Subsequent work with multilayer perceptrons has shown that they are capable of approximating an XOR operator as well as many other non-linear functions.

Just as Rosenblatt based the perceptron on a McCulloch-Pitts neuron, conceived in 1943, so too, perceptrons themselves are building blocks that only prove to be useful in such larger functions as multilayer perceptrons.2)

The multilayer perceptron is the hello world of deep learning: a good place to start when you are learning about deep learning.

A multilayer perceptron (MLP) is a deep, artificial neural network. It is composed of more than one perceptron. They are composed of an input layer to receive the signal, an output layer that makes a decision or prediction about the input, and in between those two, an arbitrary number of hidden layers that are the true computational engine of the MLP. MLPs with one hidden layer are capable of approximating any continuous function.

Multilayer perceptrons are often applied to supervised learning problems3: they train on a set of input-output pairs and learn to model the correlation (or dependencies) between those inputs and outputs. Training involves adjusting the parameters, or the weights and biases, of the model in order to minimize error. Backpropagation is used to make those weigh and bias adjustments relative to the error, and the error itself can be measured in a variety of ways, including by root mean squared error (RMSE).

Feedforward networks such as MLPs are like tennis, or ping pong. They are mainly involved in two motions, a constant back and forth. You can think of this ping pong of guesses and answers as a kind of accelerated science, since each guess is a test of what we think we know, and each response is feedback letting us know how wrong we are.

In the forward pass, the signal flow moves from the input layer through the hidden layers to the output layer, and the decision of the output layer is measured against the ground truth labels.

In the backward pass, using backpropagation and the chain rule of calculus, partial derivatives of the error function w.r.t. the various weights and biases are back-propagated through the MLP. That act of differentiation gives us a gradient, or a landscape of error, along which the parameters may be adjusted as they move the MLP one step closer to the error minimum.
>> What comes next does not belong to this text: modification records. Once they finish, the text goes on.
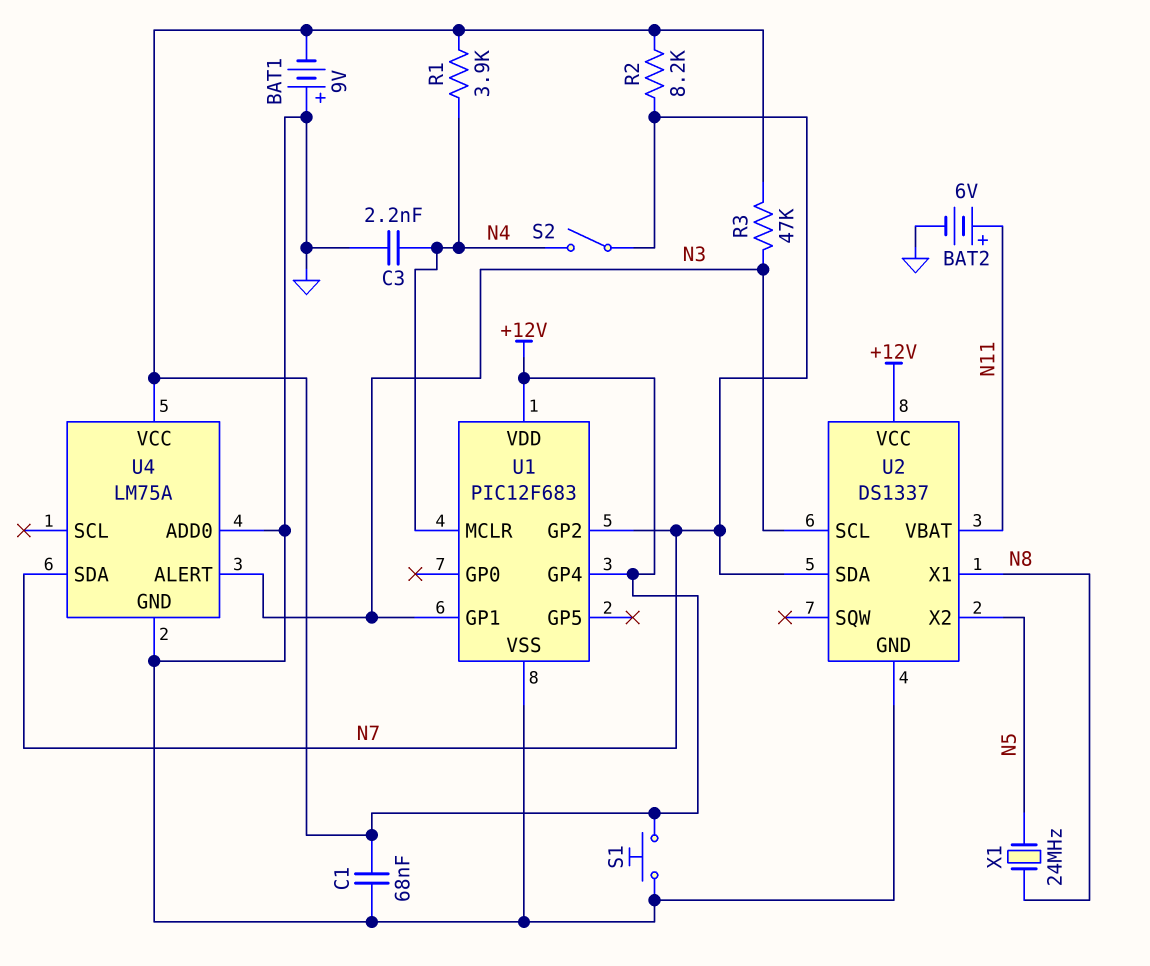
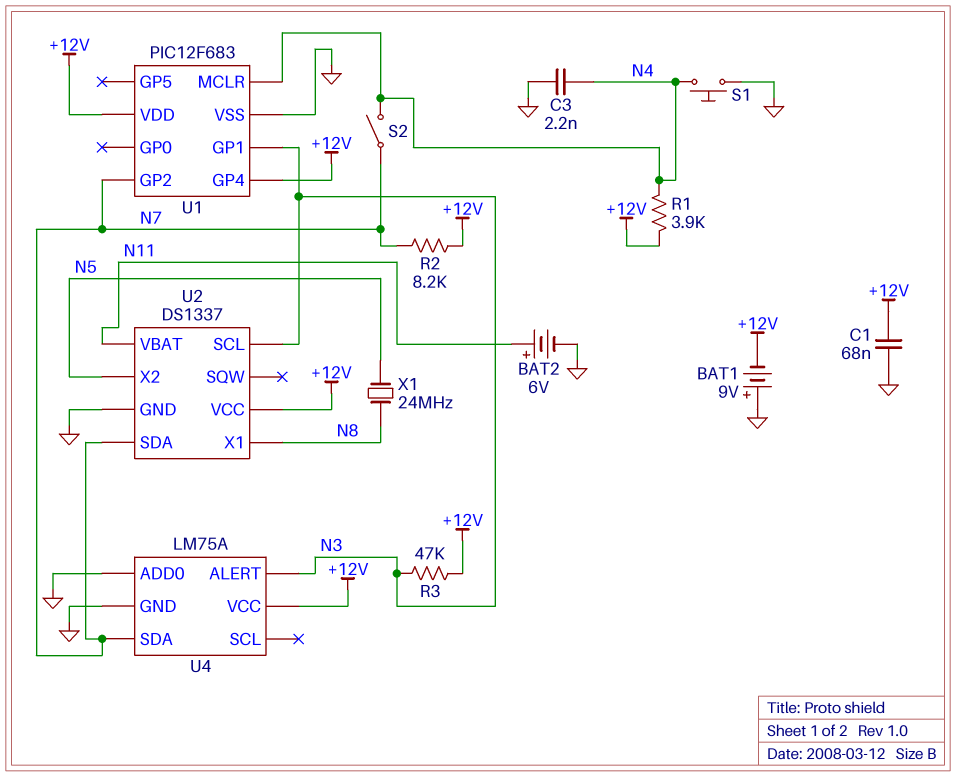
S1: button (+12V, GND) -> button (GND, N4)

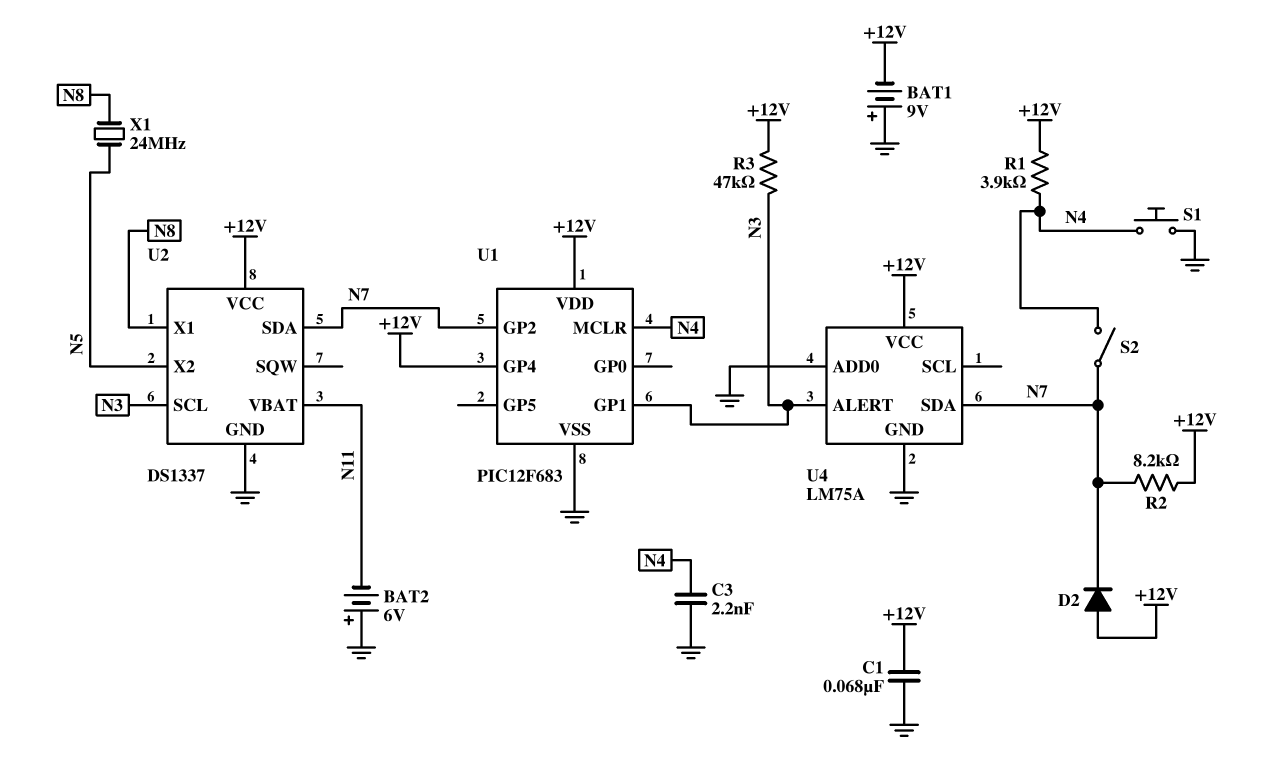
BAT2: 6V (plus N11, minus GND) -> 6V (plus GND, minus N11)
D2: none -> diode (A +12V, K N7)

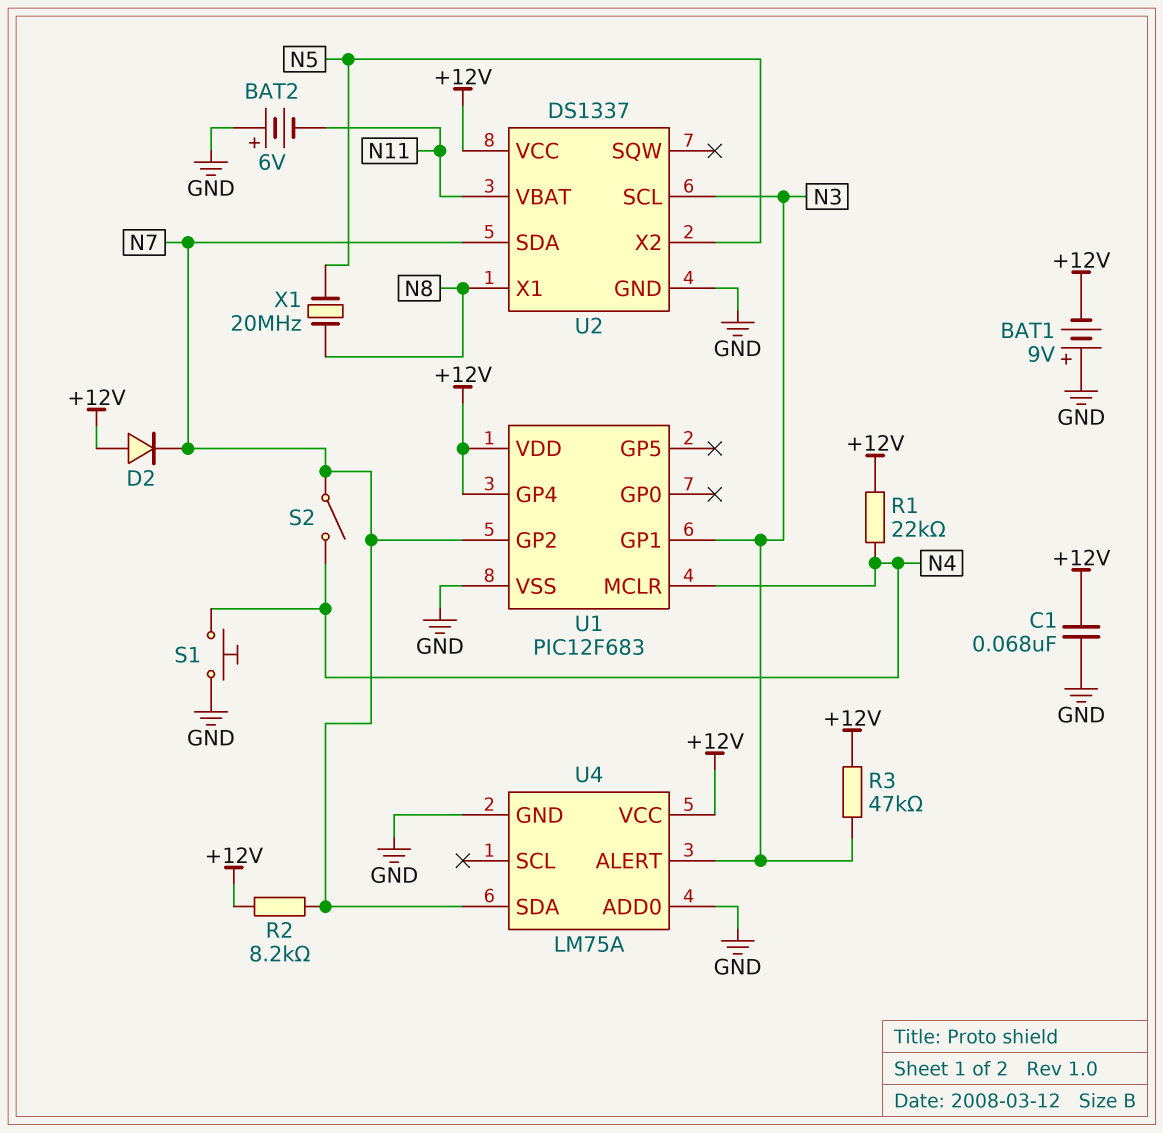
C3: 2.2nF (GND, N4) -> none
R1: 3.9k (+12V, N4) -> 22k (+12V, N4)
X1: 24MHz (N5, N8) -> 20MHz (N5, N8)

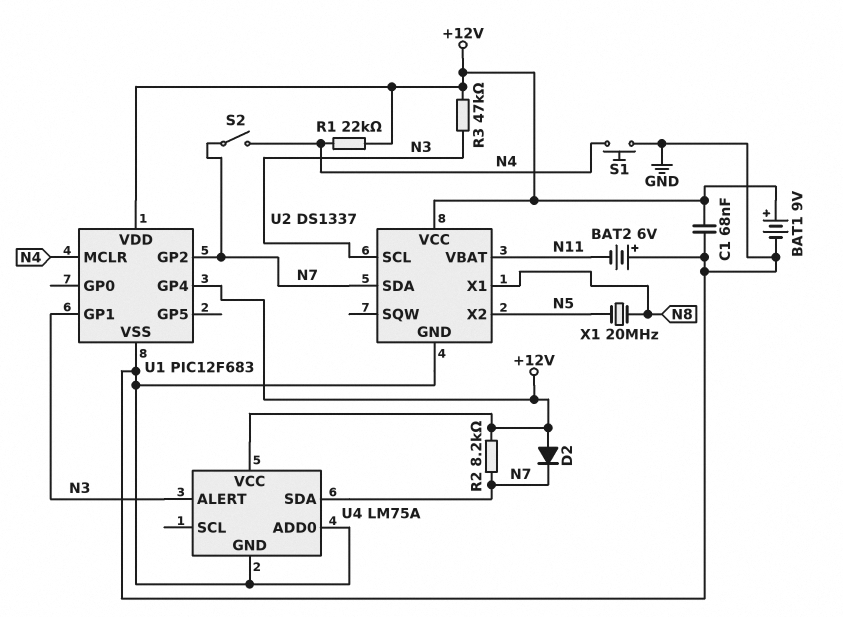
BAT1: 9V (plus GND, minus +12V) -> 9V (plus +12V, minus GND)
This can be done with any gradient-based optimisation algorithm such as stochastic gradient descent. The network keeps playing that game of tennis until the error can go no lower. This state is known as convergence.

Just Show Me the Code

Eclipse Deeplearning4j includes several examples of multilayer perceptrons, or MLPs, which rely on so-called dense layers.
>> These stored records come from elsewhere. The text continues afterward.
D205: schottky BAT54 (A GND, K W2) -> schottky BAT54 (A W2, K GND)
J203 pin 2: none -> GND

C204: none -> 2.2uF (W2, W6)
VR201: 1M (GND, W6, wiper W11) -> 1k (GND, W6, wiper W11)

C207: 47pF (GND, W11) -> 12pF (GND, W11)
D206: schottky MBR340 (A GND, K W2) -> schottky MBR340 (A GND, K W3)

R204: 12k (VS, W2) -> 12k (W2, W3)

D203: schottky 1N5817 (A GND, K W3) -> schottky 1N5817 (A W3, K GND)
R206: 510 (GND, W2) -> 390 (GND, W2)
        MultiLayerConfiguration conf = new NeuralNetConfiguration.Builder()
                .updater(Updater.NESTEROVS)     //To configure: .updater(new Nesterovs(0.9))
                .layer(0, new DenseLayer.Builder().nIn(numInputs).nOut(numHiddenNodes)
                .layer(1, new OutputLayer.Builder(LossFunction.NEGATIVELOGLIKELIHOOD)
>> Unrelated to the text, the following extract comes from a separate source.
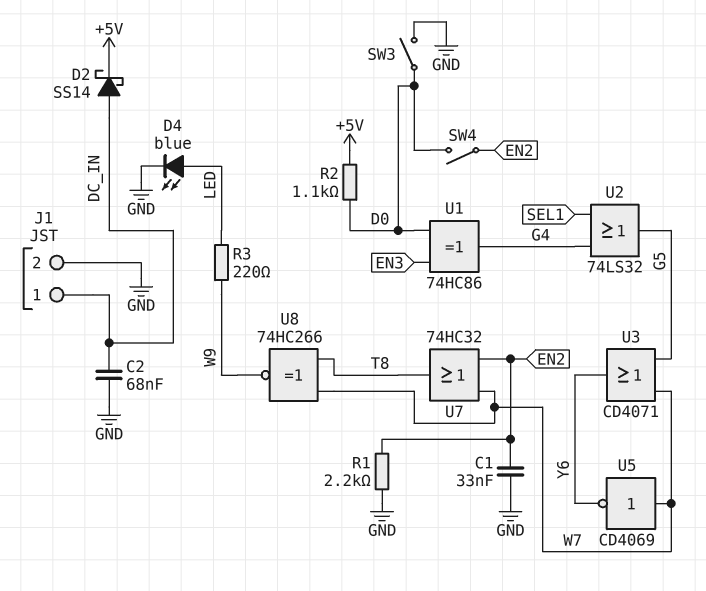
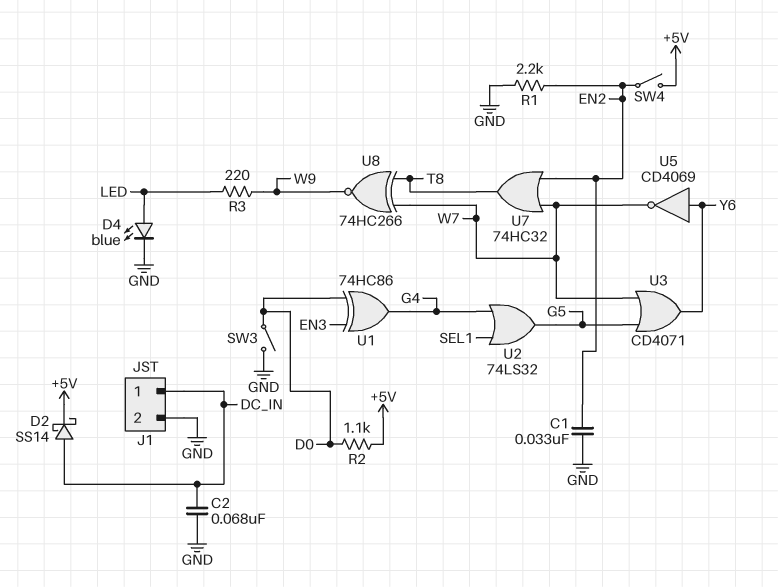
SW4: switch (D0, EN2) -> switch (+5V, EN2)
U5: NOT CD4069 (in W7, out Y6) -> NOT CD4069 (in Y6, out W7)

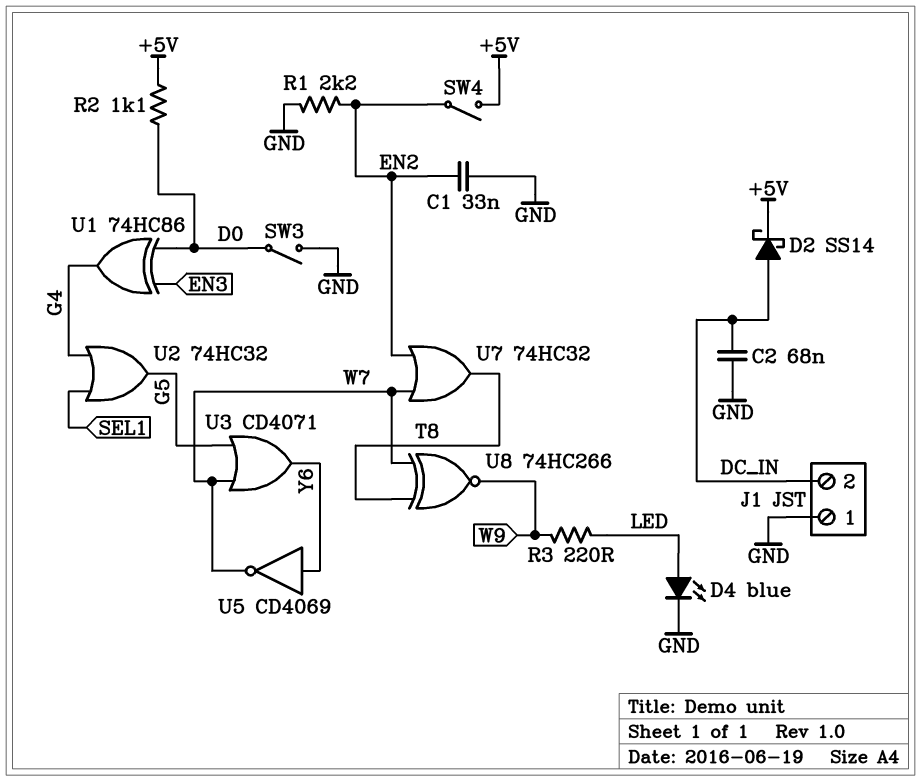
J1 pin 1: DC_IN -> GND
J1 pin 2: GND -> DC_IN
U2: OR 74LS32 (in G4, in SEL1, out G5) -> OR 74HC32 (in G4, in SEL1, out G5)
In Keras, you would use SequentialModel to create a linear stack of layers:

from keras.models import Sequential
from keras.layers import Dense, Activation

model = Sequential([
    Dense(32, input_shape=(784,)),


1) The interesting thing to point out here is that software and hardware exist on a flowchart: software can be expressed as hardware and vice versa. When chips such as FPGAs are programmed, or ASICs are constructed to bake a certain algorithm into silicon, we are simply implementing software one level down to make it work faster. Likewise, what is baked in silicon or wired together with lights and potentiometers, like Rosenblatt’s Mark I, can also be expressed symbolically in code. This is why Alan Kay has said “People who are really serious about software should make their own hardware.” But there’s no free lunch; i.e. what you gain in speed by baking algorithms into silicon, you lose in flexibility, and vice versa. This happens to be a real problem with regards to machine learning, since the algorithms alter themselves through exposure to data. The challenge is to find those parts of the algorithm that remain stable even as parameters change; e.g. the linear algebra operations that are currently processed most quickly by GPUs.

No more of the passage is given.